Too much is made of Beaton’s inventiveness.  He once put the Queen in an Admiral’s cloak, for statuesque simplicity. It looks rather coarsely borrowed from Rodin’s Balzac, as though he’d found it in a book the day before the shoot. He made some ‘contemporary’ and ‘relaxed’ portraits from time to time, notably of the royal children.  There are some small signs of a photographer tying to do his best, including a charming seized moment of Princess Anne walking on ermine during a pause in the Coronation sittings, and one or two attempts to strip out background.  But this is ‘contemporary’ in the same way that any routine wedding photography business can offer you Contemporary as opposed to Traditional, just another set of rules to apply for a predictable outcome.

Many of the best pictures are a small selection of portraits of Beaton by others – patently added to flesh out a show in sore need of a lift.  Curtis Moffat, Paul Tanqueray, Erich Salomon, Irving Penn and a hilariously stagey rendition by David Bailey: this is quite a nice show within a show.  There are also some interesting mounted series of pictures approved by the Palace.  It is thin gruel, though, for a major exhibition at the V&A, far too thin.  The V&A holds some 18,000 royal pictures by Beaton. There are about a hundred in the exhibition.  If these really are the strongest we could have seen, then the holdings are a disaster.

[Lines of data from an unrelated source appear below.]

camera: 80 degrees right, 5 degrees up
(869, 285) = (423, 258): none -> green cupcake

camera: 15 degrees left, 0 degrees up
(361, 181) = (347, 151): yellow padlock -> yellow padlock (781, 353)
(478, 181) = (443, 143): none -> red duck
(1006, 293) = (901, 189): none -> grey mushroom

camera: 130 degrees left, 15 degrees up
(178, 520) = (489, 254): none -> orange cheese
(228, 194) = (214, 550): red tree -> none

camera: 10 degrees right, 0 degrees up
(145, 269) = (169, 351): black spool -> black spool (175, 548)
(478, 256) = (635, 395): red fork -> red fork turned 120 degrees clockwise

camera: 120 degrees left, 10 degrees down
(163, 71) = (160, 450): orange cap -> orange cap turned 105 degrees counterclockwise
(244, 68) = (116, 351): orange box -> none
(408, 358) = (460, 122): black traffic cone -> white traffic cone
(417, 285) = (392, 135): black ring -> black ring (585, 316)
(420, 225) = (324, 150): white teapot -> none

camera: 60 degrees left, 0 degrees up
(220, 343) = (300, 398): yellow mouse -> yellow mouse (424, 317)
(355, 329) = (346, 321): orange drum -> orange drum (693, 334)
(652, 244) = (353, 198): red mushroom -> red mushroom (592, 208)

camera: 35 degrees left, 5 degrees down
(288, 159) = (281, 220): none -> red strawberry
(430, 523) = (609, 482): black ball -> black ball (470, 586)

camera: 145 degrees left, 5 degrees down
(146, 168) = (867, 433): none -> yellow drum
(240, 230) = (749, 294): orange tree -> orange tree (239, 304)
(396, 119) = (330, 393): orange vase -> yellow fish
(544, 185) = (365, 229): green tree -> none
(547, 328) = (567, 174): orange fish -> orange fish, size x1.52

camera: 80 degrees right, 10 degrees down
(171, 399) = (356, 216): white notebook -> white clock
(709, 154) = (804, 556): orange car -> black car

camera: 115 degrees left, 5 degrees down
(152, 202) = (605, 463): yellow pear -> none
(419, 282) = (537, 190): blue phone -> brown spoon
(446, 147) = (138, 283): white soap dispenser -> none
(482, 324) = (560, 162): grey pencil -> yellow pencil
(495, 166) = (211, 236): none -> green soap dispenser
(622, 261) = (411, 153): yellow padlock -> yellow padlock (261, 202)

There floats in the background a question. Beaton’s archive is somewhat messy, and there is lack of clarity about who owns exactly what copyright. Beaton worked a great deal for Vogue, and many of his pictures have a Condé Nast copyright. Condé Nast pushes out a steady stream of books on Beaton to exploit that fact. Sotheby’s also commercializes a holding of Beaton material, not very effectively, sometimes in co-production with Condé Nast and sometimes independently.  But the royal archive was a specific gift to the V&A, and the V&A benefits materially from the reproduction of every royal Beaton, although not of Beaton’s images on other subjects. Is it possible that one of the motives for this really quite poor exhibition was simply that the increased circulation of royal Beaton imagery could make a windfall for a museum which (like every other) struggles to finance its operations?